Do hedgies go through phases like this? I've only had Linny a few months.


----------



## Linny (Apr 19, 2009)

Update:
Just for anyone who might run into the same problem:
Herrison suggested her hind nails might be too long.
I wasn't sure, but clipped them as short as I could: instantly solved!

She's back on the wheel!


----------



## Herisson (Jan 7, 2009)

LizardGirl said:


> Same here! And I though Inky was just weird- I have to trim his back pointer-toes :lol: really often!
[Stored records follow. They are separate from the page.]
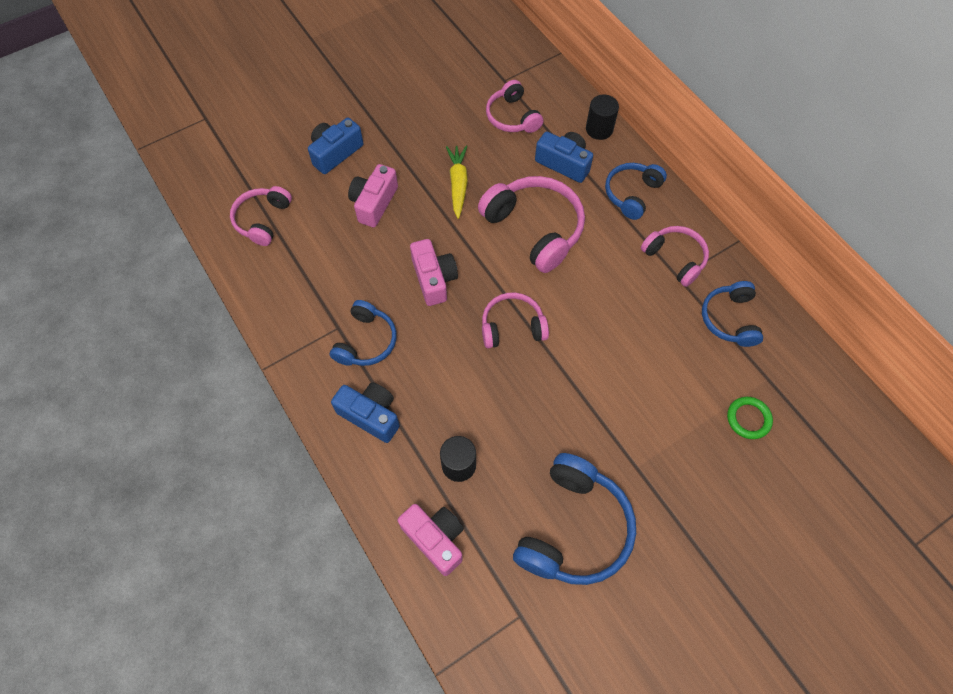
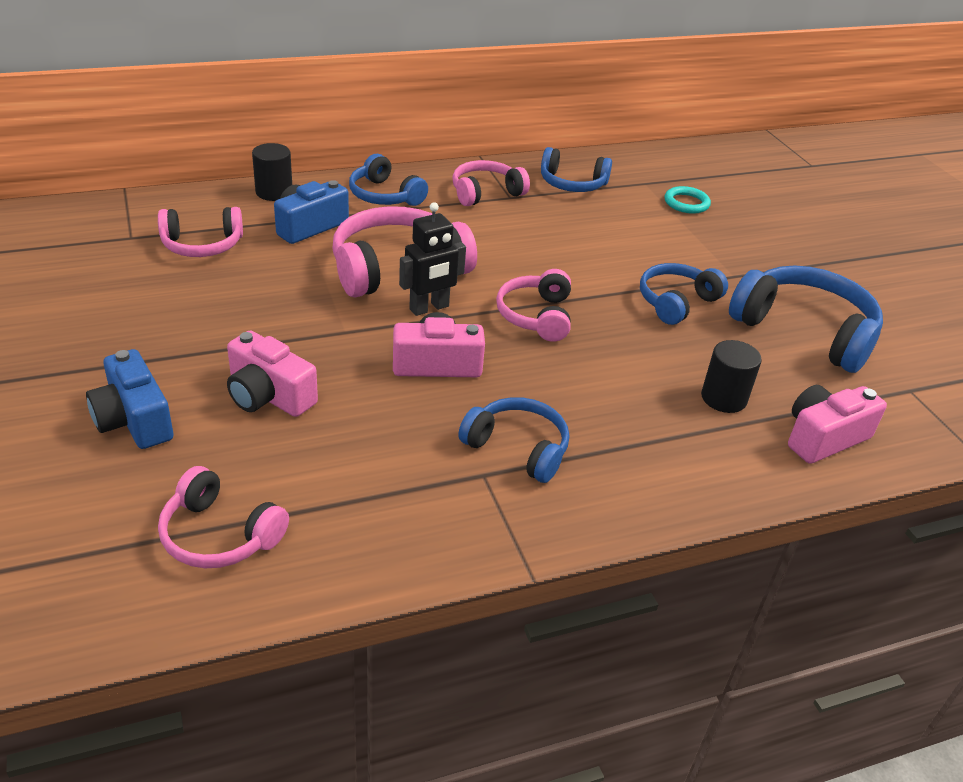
camera: 80 degrees left, 25 degrees down
(371, 415) = (641, 464): blue camera -> none
(458, 184) = (286, 311): yellow carrot -> none
(494, 260) = (429, 308): none -> black robot
(573, 422) = (676, 302): none -> blue headphones
(748, 419) = (686, 203): green ring -> turquoise ring

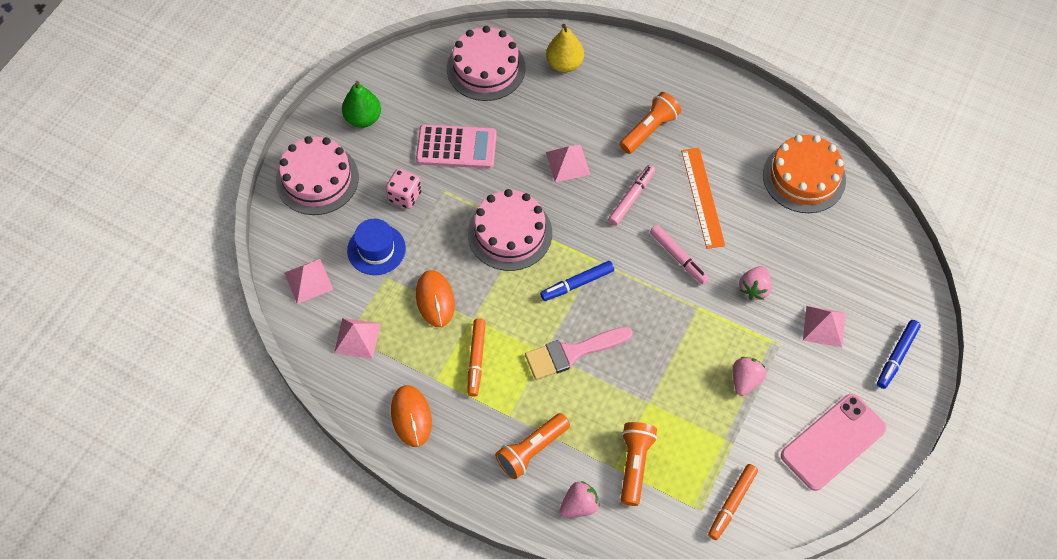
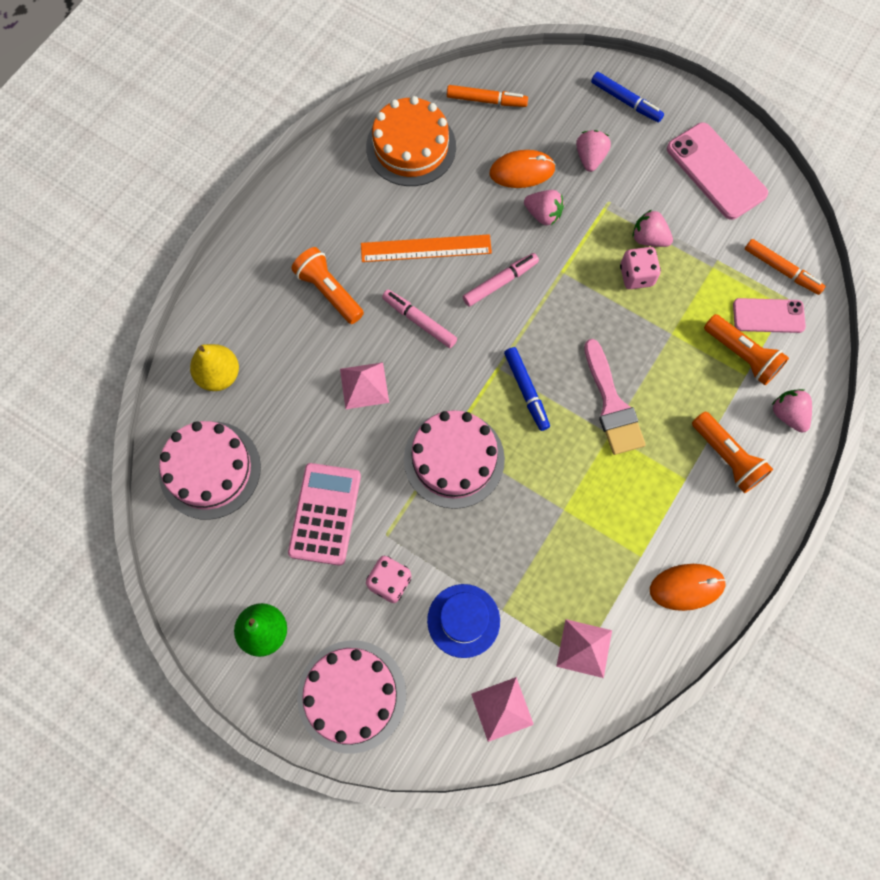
camera: 85 degrees left, 10 degrees up
(435, 299) = (537, 552): orange mouse -> orange mouse (522, 171)
(476, 359) = (617, 509): orange marker -> orange marker (486, 100)
(634, 464) = (742, 355): orange flashlight -> orange flashlight turned 150 degrees counterclockwise
(680, 490) = (768, 316): none -> pink phone
(703, 370) = (636, 276): none -> pink dice
(824, 326) = (590, 158): pink pyramid -> pink strawberry

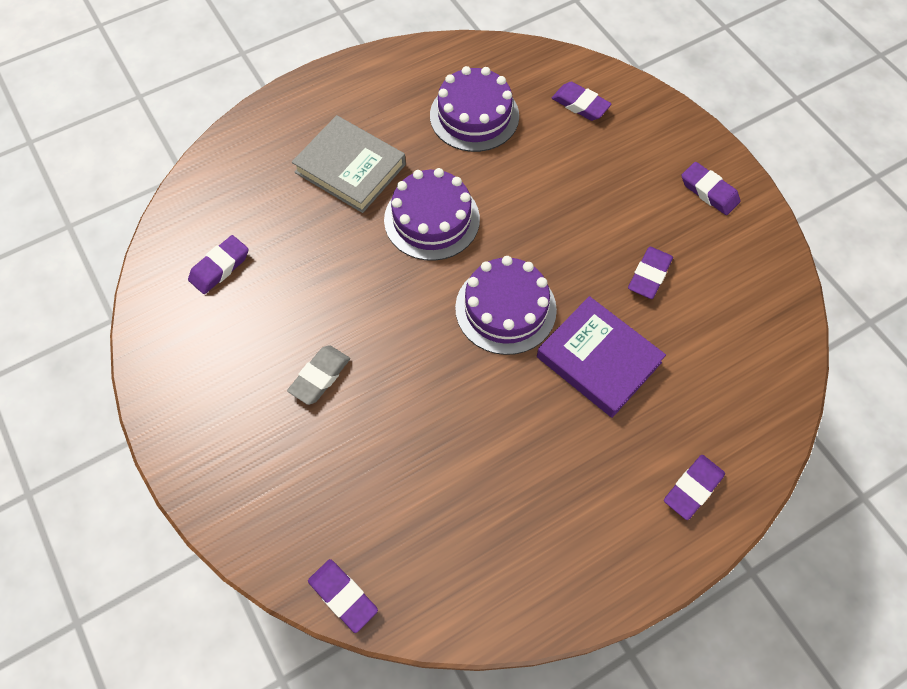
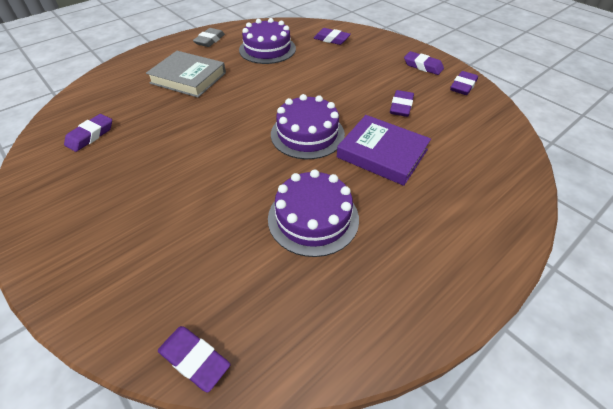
camera: 10 degrees left, 15 degrees down
(320, 377) = (168, 190): grey eraser -> grey eraser (210, 40)
(432, 219) = (247, 95): purple cake -> purple cake (313, 218)
(692, 488) = (483, 222): purple eraser -> purple eraser (463, 86)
I got the idea from comment above. I looked at Herisson's back pointers and what did I see? 
TALONS!
I had always looked at his front feet and thought everything was perfect. 
I'm now filing them down nightly with a baby file while he sleeps on my lap in "Superman pose".


----------



## vkanev1 (May 26, 2009)

Linny said:


> This is getting seriously frustrating:
> 
> It's not the temp. I've kept the windows closed and it's been at least 75 or higher.
> I tilted her wheel so it's not as slanted (so she won't slide out).
> ...


----------



## Reaper (Aug 22, 2008)

One thing to keep in mind when a hedgie stops using a wheel suddenly. The first thing is to wash and rinse the wheel well. I have had hedgies who refused a wheel due to some soap scent that wasn't rinsed off well enough. If it doesn't smell right it must be evil and for safety sake must be avoided. It is hard to think like a hedgie.


----------



## smhufflepuff (Aug 28, 2008)

Reaper said:


> It is hard to think like a hedgie.


I think maybe it goes like this:

Question: Is everything EXACTLY the way I last saw/smelled/heard/felt/tasted it?

Answer 1: No
Response: Get huffy; possibly panic; behave in a way that makes the human worry.

Answer 2: Yes
Response: Okay, I'll just continue on my way. Oh, and I'll have some more mealies please.
Alternate response: Get huffy; possibly panic; behave in a way that makes the human worry.


----------



## Lilysmommy (Jan 7, 2009)

:lol: You got it nailed right on the head, smhufflepuff!


----------